April 21st, 2016
To commemorate forty years of making political and polemical art, Lawrence Paul Yuxweluptun, an artist of Cowichan and Okanagan descent, gets a retrospective show at UBC’s Museum of Anthropology (May 10 to October 16) and, to accompany the exhibition of more than 60 works, a new book with the same title: Lawrence Paul Yuxweluptun: Unceded Territories (Figure 1 $45). Whether dealing with topics like aboriginal rights, land claims, missing and murdered women or environmental degradation, Yuxweluptun has plenty to say. Politics and black humor are cornerstones of his art. His paintings have titles like Red Man Watching White Man Trying to Fix Hole in the Sky, The Impending Nisga’a’ Deal. Last Stand. Chump Change, and Christy Clark and the Kinder Morgan Go Go Girls. This retrospective includes commentary from Michael Turner, Lucy Lippard, Marcia Crosby, Glenn Alteen and a short-story by Jimmy Durham, plus dialogue with curators Karen Duffek and Tania Willard. 978-1-927958-51-3
Lawrence Paul Yuxweluptun, graduated from the Emily Carr School of Art and Design in 1983 with an honours degree in painting. Yuxweluptun’s strategy is to document and promote change in contemporary Indigenous history in large-scale paintings (from 54.2 x 34.7cm to 233.7 x 200.7cm), using Coast Salish cosmology, Northwest Coast formal design elements, and the Western landscape tradition. Yuxweluptun’s work has been included in numerous international group and solo exhibitions, such as INDIGENA: Contemporary Native Perspectives in 1992. He was the recipient of the Vancouver Institute for the Visual Arts (VIVA) award in 1998.

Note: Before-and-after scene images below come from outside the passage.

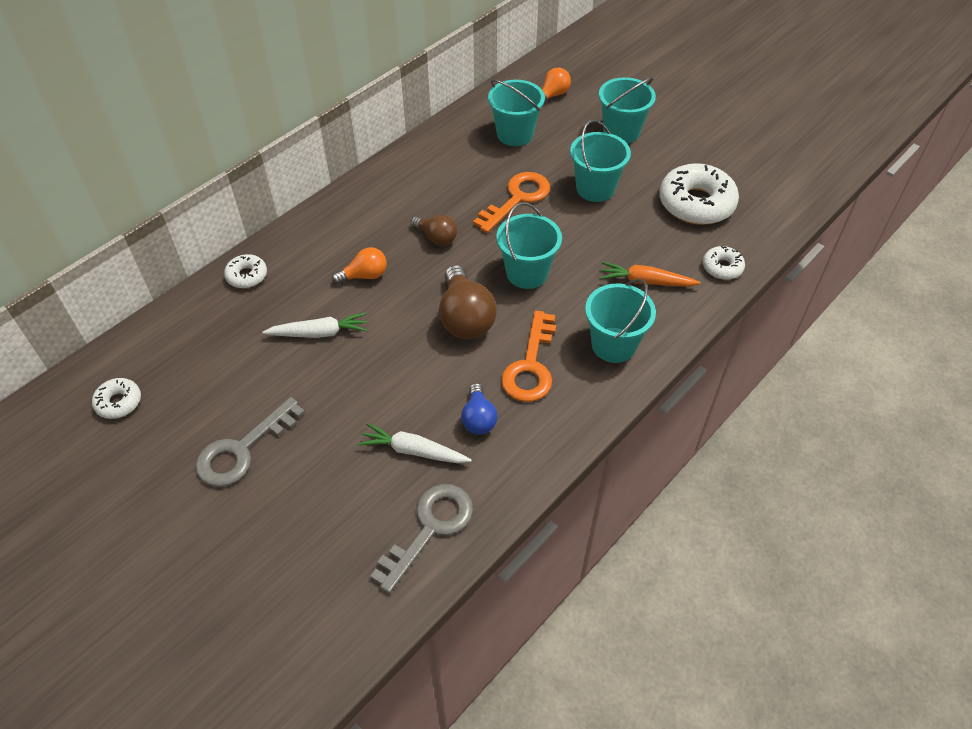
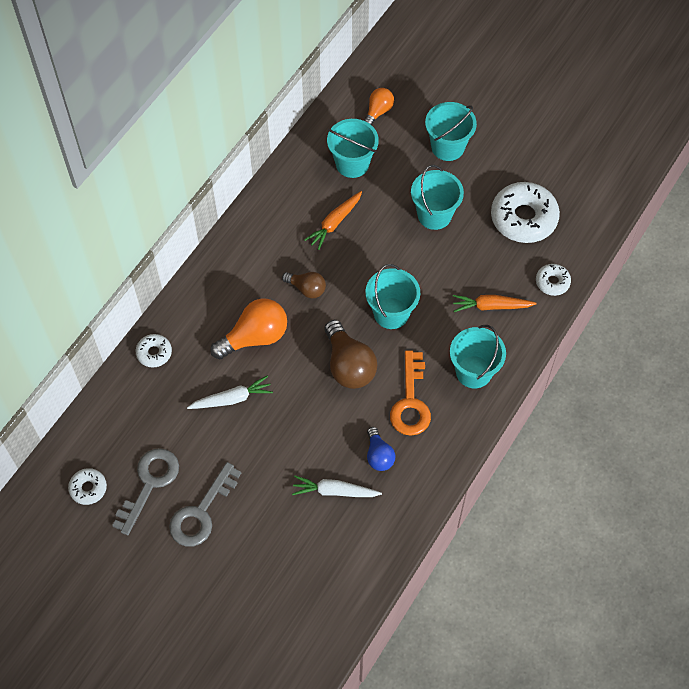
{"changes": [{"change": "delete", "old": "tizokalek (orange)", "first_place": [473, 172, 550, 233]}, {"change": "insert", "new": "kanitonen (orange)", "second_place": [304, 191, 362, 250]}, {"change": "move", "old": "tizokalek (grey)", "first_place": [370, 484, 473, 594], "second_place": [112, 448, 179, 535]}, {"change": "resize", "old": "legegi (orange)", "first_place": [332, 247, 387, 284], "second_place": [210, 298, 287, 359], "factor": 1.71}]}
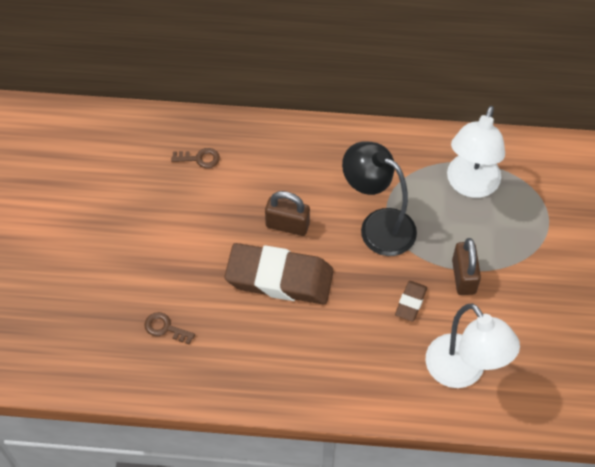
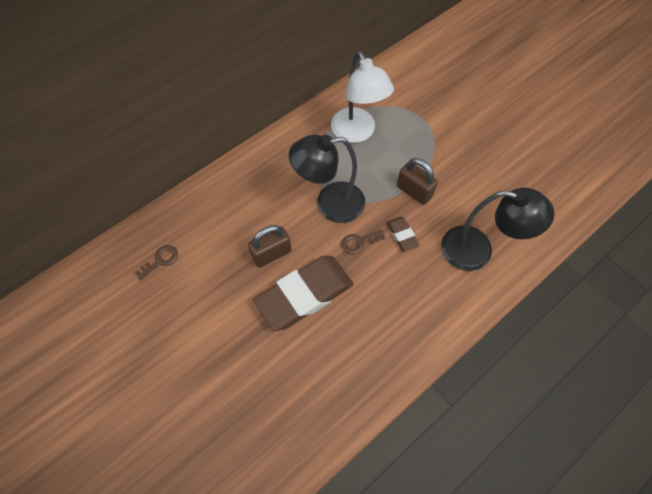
{"changes": [{"change": "move", "old": "tizokalek (brown)", "first_place": [144, 312, 195, 344], "second_place": [341, 229, 385, 254]}, {"change": "recolor", "old": "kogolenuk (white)", "new": "kogolenuk (black)", "first_place": [425, 303, 520, 388], "second_place": [442, 188, 554, 271]}]}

Previously the publication of Neo-Native Drawings and Other Works documented and expanded Lawrence Paul Yuxweluptun’s exhibition-of the same name-that was held at the Contemporary Art Gallery in Vancouver, March 19 to May 16, 2010. This 40-page softcover book was illustrated by thirty-nine drawings, and with texts by Yuxweluptun (“Drawing”); artist, writer and MFA student Peter Morin (“Storytelling: Articulating Ancient Pathways”); and curator Petra Watson (“An Insurgent Act of Cultural Translation”). The exhibition included over 60 drawings spanning a time period of three decades. These drawings, many which served as preliminary studies for paintings, are an important body of work through which to examine his process and gain insight into his oeuvre as a whole. This book was supported by: The Audain Foundation, The Michael O’Brian Family Foundation, Joe Development, Maryon and Jack Adelaar, Malinka Financial, Denbigh Design Fine Art Services, and a private donation.